IN THE COURT OF APPEAL OF THE STATE OF CALIFORNIA
SECOND APPELLATE DISTRICT
DIVISION TWO
In re ARIEL D., a Person Coming Under the Juvenile Court Law. B277575
(Los Angeles County
Super. Ct. No. CK98049)
LOS ANGELES COUNTY DEPARTMENT OF CHILDREN AND FAMILY SERVICES,
Plaintiff and Respondent,
v.
CURTIS D.,
Defendant and Appellant.
APPEAL from orders of the Superior Court of Los Angeles County.
Joshua D. Wayser, Judge. Affirmed.
Darlene Azevedo Kelly, under appointment by the Court of Appeal, for Defendant and Appellant.
Mary C. Wickham, County Counsel, R. Keith Davis, Assistant County Counsel, Jacklyn K. Louie, Principal Deputy County Counsel, for Plaintiff and Respondent.
Curtis D. (Father) appeals the Los Angeles Superior Court dependency court orders sustaining the Welfare and Institutions Code section 300 petition brought by the Los Angeles County Department of Children and Family Services (DCFS) and ordering his daughter Ariel D. (Child) removed from Father’s custody. Father contends that, both when sustaining the petition and when removing the Child from his custody, the dependency court improperly relied upon a “bunk bed” injury incident that is not in the record and, for that reason, the judgment must be reversed. He also contends Indian Child Welfare Act (25 U.S.C. § 1901 et seq.) (ICWA) notices were sent to the wrong tribes. Because we find that substantial evidence supports the court’s August 10, 2016 orders and ICWA’s placement requirements were met, we affirm the August 10, 2016 orders.
STATEMENT OF THE CASE AND FACTS
1. Referral and Detention
This matter first came to the attention of DCFS on October 23, 2015, when Keisha H. (Mother) walked in to the Los Angeles Police Department’s Wilshire Division to make a domestic violence report. After referral by the police department to DCFS, Mother told a DCFS case worker (CSW) that she and Father had gotten into an altercation on October 20, 2015, regarding an affair he was having, and that he had become violent in the presence of the Child and a second child of the Mother. Mother stated the “abuse was ongoing,” but this was the first time it had taken place in front of the children.

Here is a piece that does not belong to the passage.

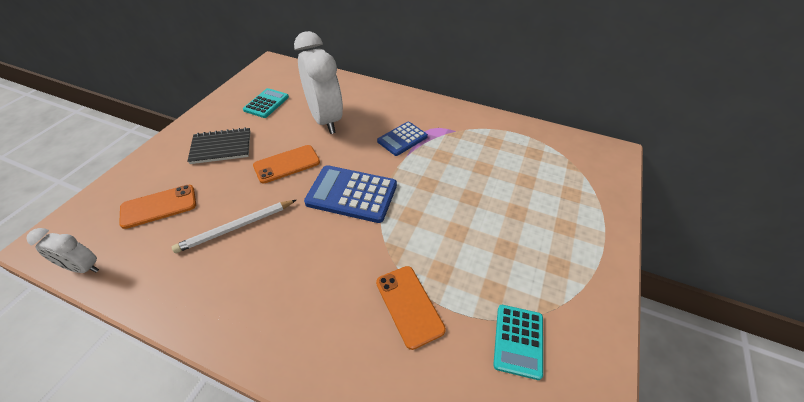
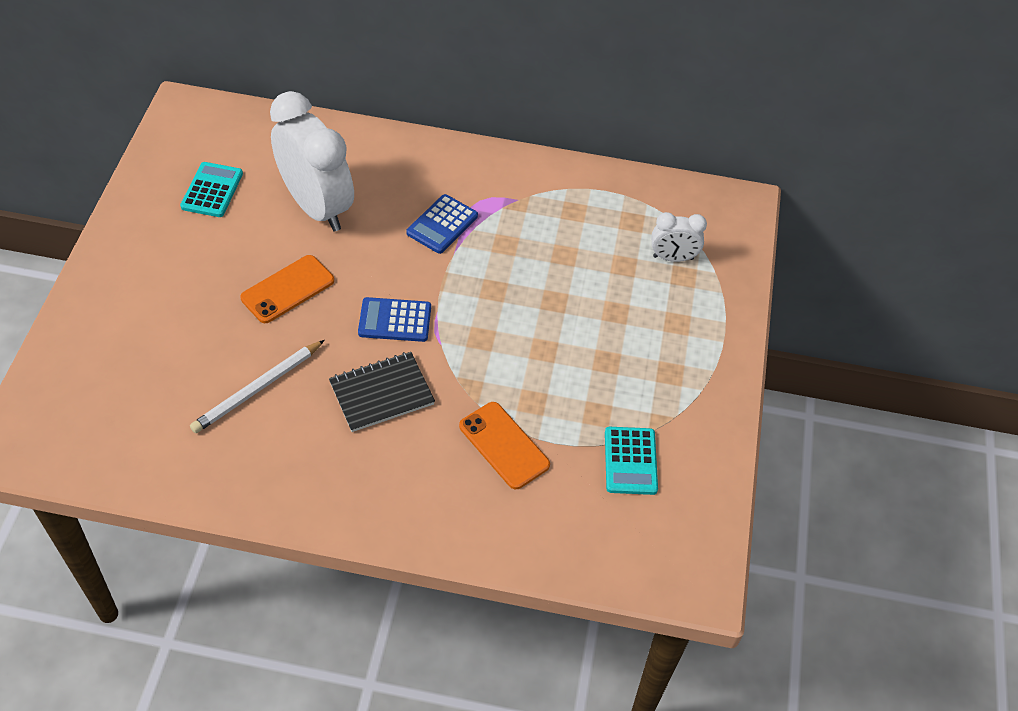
camera: 15 degrees left, 5 degrees up
(83, 267) = (85, 469): white clock -> white clock (673, 258)
(159, 206) = (136, 378): orange phone -> none
(221, 147) = (178, 276): black notebook -> black notebook (381, 393)
(352, 194) = (395, 320): blue calculator -> blue calculator, size x0.63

Based on Mother’s report to DCFS and other information discussed below, DCFS filed a section 300 petition on March 4, 2016, on behalf of the Child and her half siblings, alleging that Father and Mother “have a history of engaging in violent physical altercations in the presence of the children.” The petition and accompanying DCFS report stated that Father allegedly “choked the mother and pinned the mother to a wall in the presence of the children” on October 20, 2015. He also “pushed the mother to the floor, placed his arm on the mother’s neck, straddled the mother’s body and repeatedly struck the mother’s head and face with the father’s fists, inflicting bleeding to the mother’s face.” Additional physical altercations were alleged to have taken place on October 19, 2015, and on “numerous prior occasions, [on which] [Father] struck the mother with [Father’s] fists and pushed the mother in the children’s presence.” Father’s conduct was alleged to have endangered all of the children, including the Child, and Mother was alleged to have failed to protect the children by providing Father with “unlimited access to the children.”

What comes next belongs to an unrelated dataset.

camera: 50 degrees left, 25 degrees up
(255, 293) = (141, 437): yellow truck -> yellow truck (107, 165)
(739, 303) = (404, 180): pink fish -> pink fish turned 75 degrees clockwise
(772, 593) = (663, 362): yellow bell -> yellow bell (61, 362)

Mother’s dependency history was also alleged, including: detention of Mother’s children on February 25, 2013, as a result of abuse and violence perpetrated in part by Mother; the children’s removal on February 25, 2013; and the sustaining of a prior petition on May 10, 2013. Following that proceeding, the family complied with the court-ordered case plan and jurisdiction was terminated on January 15, 2015.
2. The Detention Hearing
The detention hearing in the present matter was held on March 4, 2016. Father did not appear as he had not yet been located. The court found Father to be the presumed father of the Child. The Child and the other children of Mother were detained and the court ordered them maintained in Mother’s custody. The court also ordered monitored visitation for Father “after he contacts DCFS/mother,” with visits to be monitored by a person other than Mother and not to occur in the home.
3. The Jurisdiction and Disposition Hearings
In the Last Minute Information Report DCFS filed in advance of the April 28, 2016 trial setting conference, it reported on statements Father had made, including that “[Mother] is not doing her part. She is not letting [him] see the children. . . . I think [Mother] has mental problems. I don’t hate [Mother], I just want to see my child.” He also stated Mother had hit him. Father appeared in court for the first time at this hearing and was arraigned, and DCFS was ordered to set up a visitation schedule.

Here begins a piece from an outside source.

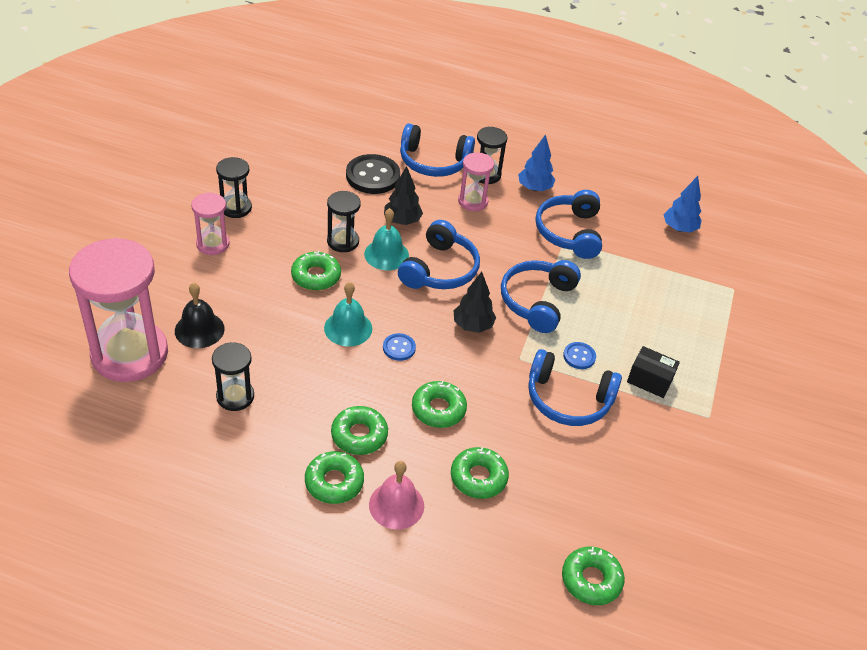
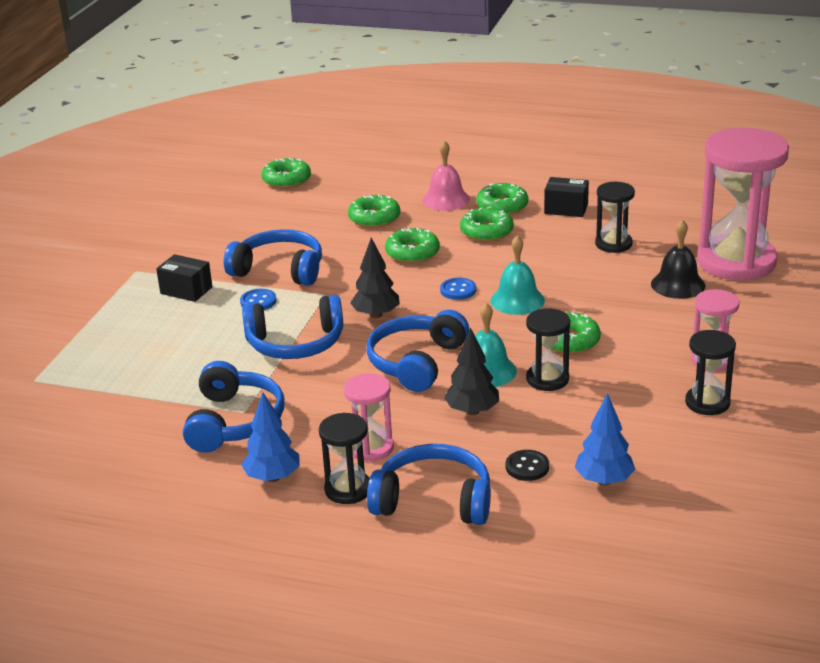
camera: 175 degrees left, 15 degrees down
(264, 466) = (566, 209): none -> black box
(372, 176) = (527, 467): black button -> black button, size x0.52
(537, 301) = (295, 343): blue headphones -> blue headphones turned 60 degrees clockwise
(679, 228) = (68, 444): blue tree -> blue tree (604, 480)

DCFS filed its jurisdiction and disposition report on June 16, 2016, prior to the jurisdiction and disposition hearing set for that date. DCFS included a family assessment which stated the parents had “exposed the children . . . to a detrimental home environment including ongoing domestic violence. The parents have engaged in violent altercations in the presence of the children.” DCFS recommended the court find the children to be dependent children pursuant to section 300, subdivisions (a) and (b), and that visits by Father with the Child be monitored. At the request of counsel for the Child, the court continued the matter to August 10, 2016, so that further information could be obtained.
The jurisdiction and disposition hearing was held on August 10, 2016. All DCFS reports were received in evidence without objection. The court stated there was “no doubt” the “children were present when there was domestic violence.” The court pointed to “context[ual]” evidence of anger between the parties and to the family having to move out of two rental apartments because of Father’s conflicts with other people as corroboration for Mother’s statements of Father’s propensity to violence and as to the events related by Mother. The court also noted that while court proceedings were underway, Father was at one point “fighting with the mother in the court’s parking lot.” The court highlighted third party corroboration of the fact that Father had “anger issues,” and stated that one of the Child’s half siblings reported being hit by Father.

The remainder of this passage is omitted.